Nir Soffer nsoffer at redhat.com
Thu Feb 12 14:41:59 UTC 2015



----- Original Message -----
> From: "Sandro Bonazzola" <sbonazzo at redhat.com>
> To: "Nir Soffer" <nsoffer at redhat.com>
> Cc: "Yeela Kaplan" <ykaplan at redhat.com>, "Alon Bar-Lev" <alonbl at redhat.com>, "Allon Mureinik" <amureini at redhat.com>,
> "Yaniv Dary" <ydary at redhat.com>, "Federico Simoncelli" <fsimonce at redhat.com>, "Sahina Bose" <sabose at redhat.com>,
> "Yedidyah Bar David" <didi at redhat.com>, "Simone Tiraboschi" <stirabos at redhat.com>, devel at ovirt.org, "Michal
> Skrivanek" <mskrivan at redhat.com>, "David Teigland" <teigland at redhat.com>
> Sent: Thursday, February 12, 2015 4:34:48 PM
> Subject: Re: [ovirt-devel] [HC] Weird issue while deploying hosted-engine
> 
> Il 12/02/2015 15:31, Nir Soffer ha scritto:
> > 
> > 
> > ----- Original Message -----
> >> From: "Sandro Bonazzola" <sbonazzo at redhat.com>
> >> To: "Nir Soffer" <nsoffer at redhat.com>
> >> Cc: "Yeela Kaplan" <ykaplan at redhat.com>, "Alon Bar-Lev"
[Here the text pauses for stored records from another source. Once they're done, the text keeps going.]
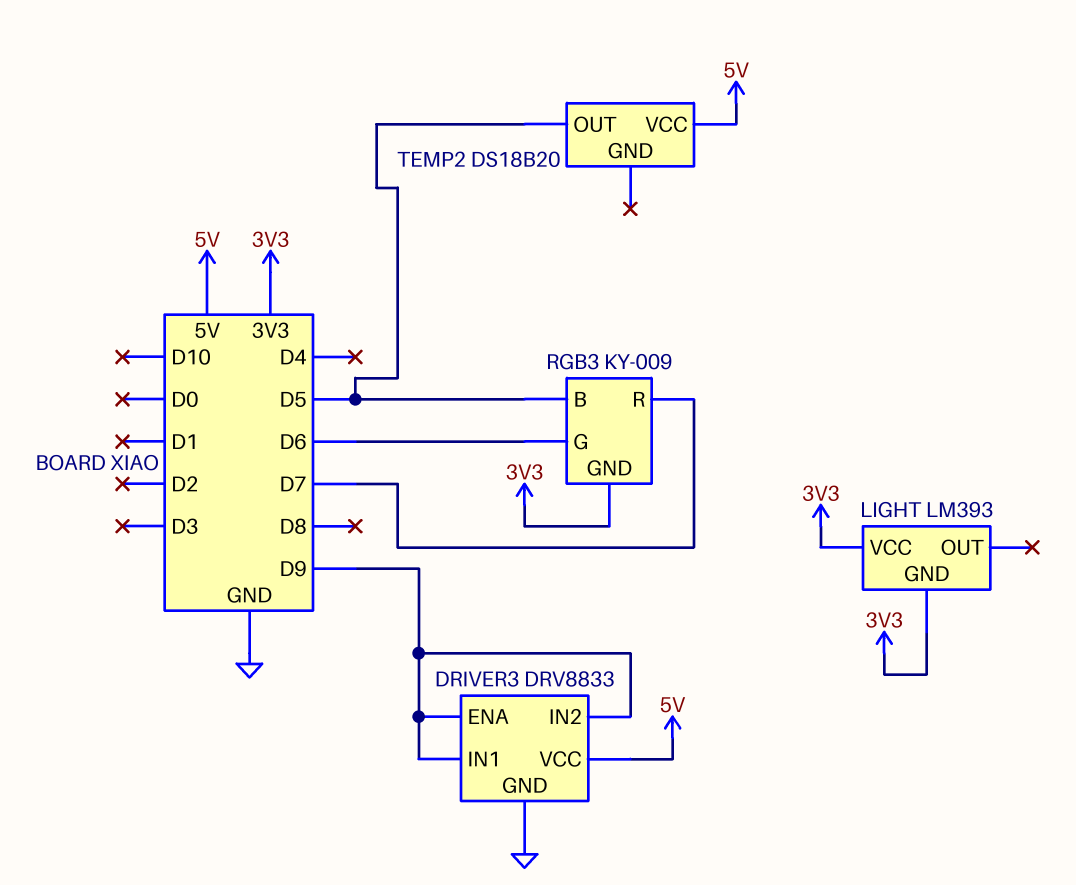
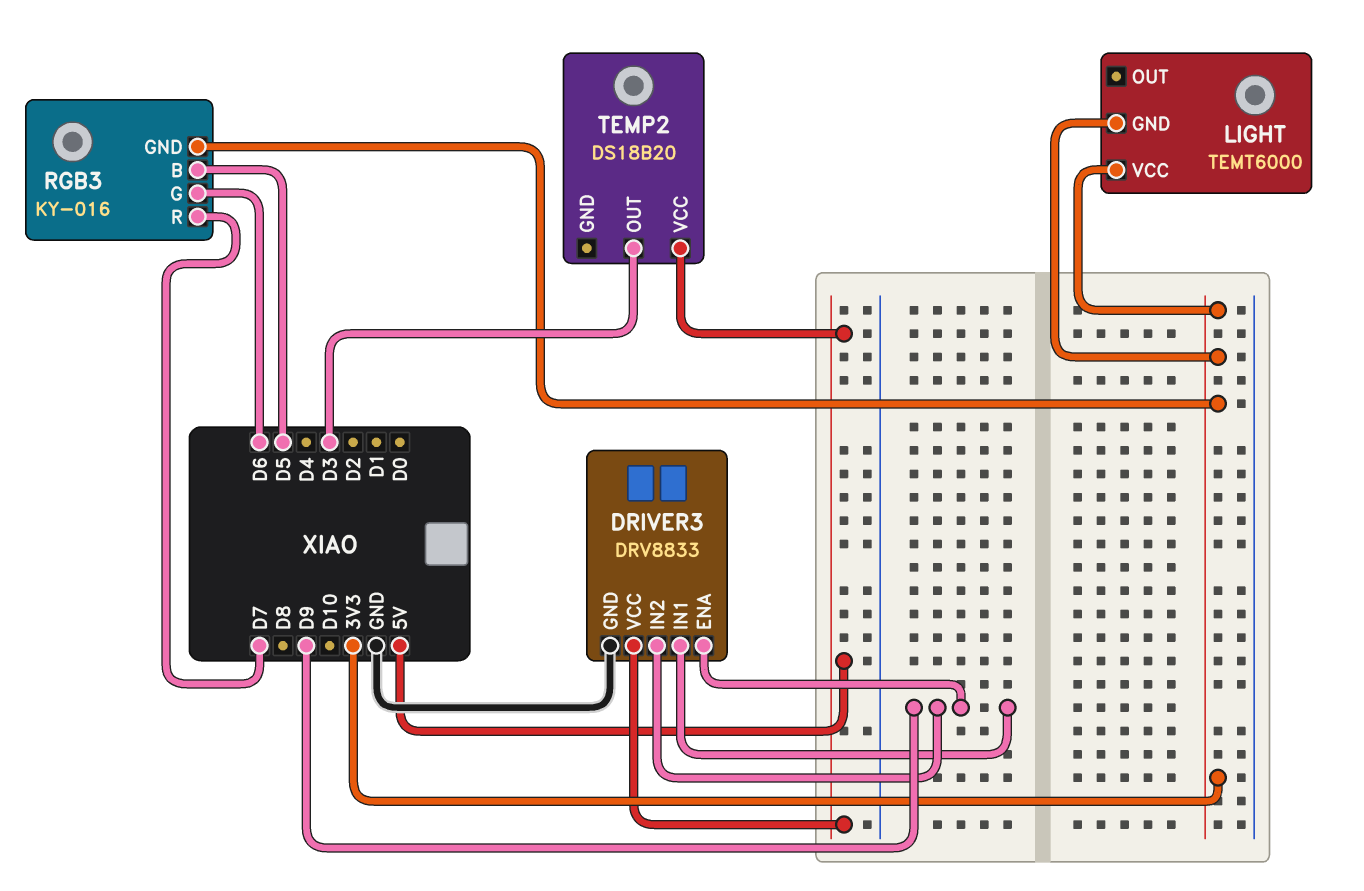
LIGHT: LM393 -> TEMT6000
RGB3: KY-009 -> KY-016
TEMP2 pin OUT: D5 -> D3

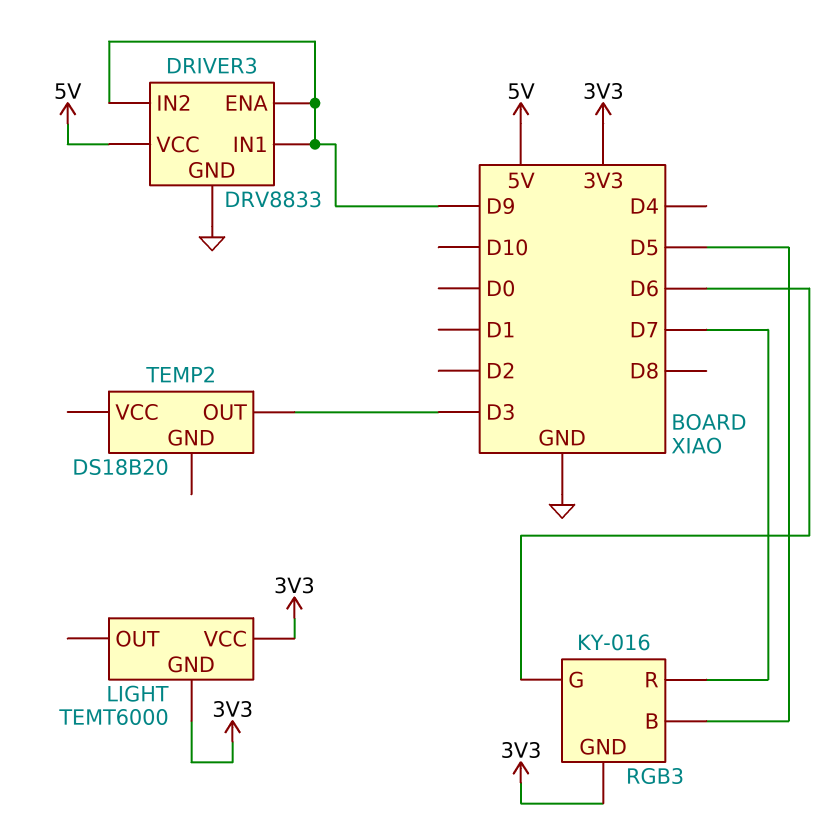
TEMP2 pin VCC: 5V -> none

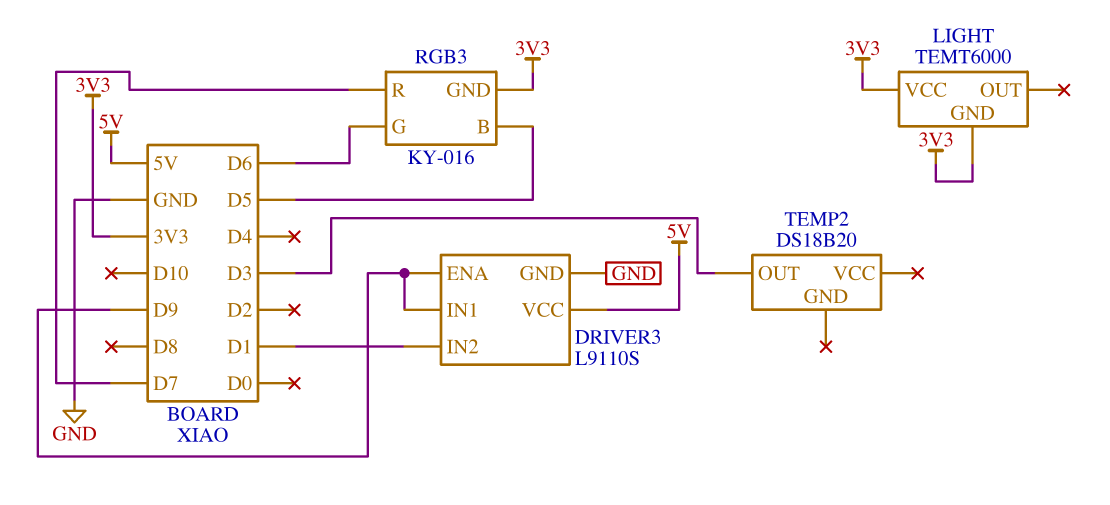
DRIVER3: DRV8833 -> L9110S
DRIVER3 pin IN2: D9 -> D1

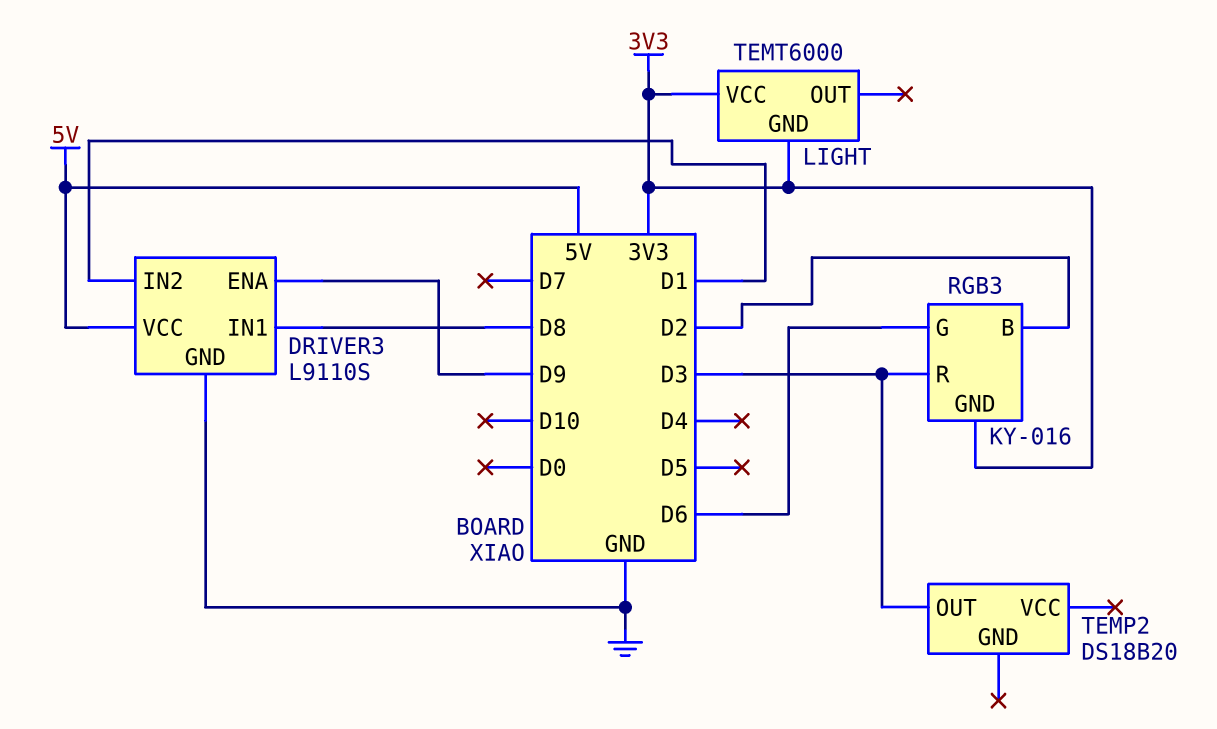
DRIVER3 pin IN1: D9 -> D8
RGB3 pin B: D5 -> D2
RGB3 pin R: D7 -> D3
> >> <alonbl at redhat.com>, "Allon Mureinik" <amureini at redhat.com>,
> >> "Yaniv Dary" <ydary at redhat.com>, "Federico Simoncelli"
> >> <fsimonce at redhat.com>, "Sahina Bose" <sabose at redhat.com>,
> >> "Yedidyah Bar David" <didi at redhat.com>, "Simone Tiraboschi"
> >> <stirabos at redhat.com>, devel at ovirt.org, "Michal
> >> Skrivanek" <mskrivan at redhat.com>, "David Teigland" <teigland at redhat.com>
> >> Sent: Thursday, February 12, 2015 4:24:55 PM
> >> Subject: Re: [ovirt-devel] [HC] Weird issue while deploying hosted-engine
> >>
> >> Il 12/02/2015 14:03, Nir Soffer ha scritto:
> >>> ----- Original Message -----
> >>>> From: "Sandro Bonazzola" <sbonazzo at redhat.com>
> >>>> To: "Yeela Kaplan" <ykaplan at redhat.com>, "Alon Bar-Lev"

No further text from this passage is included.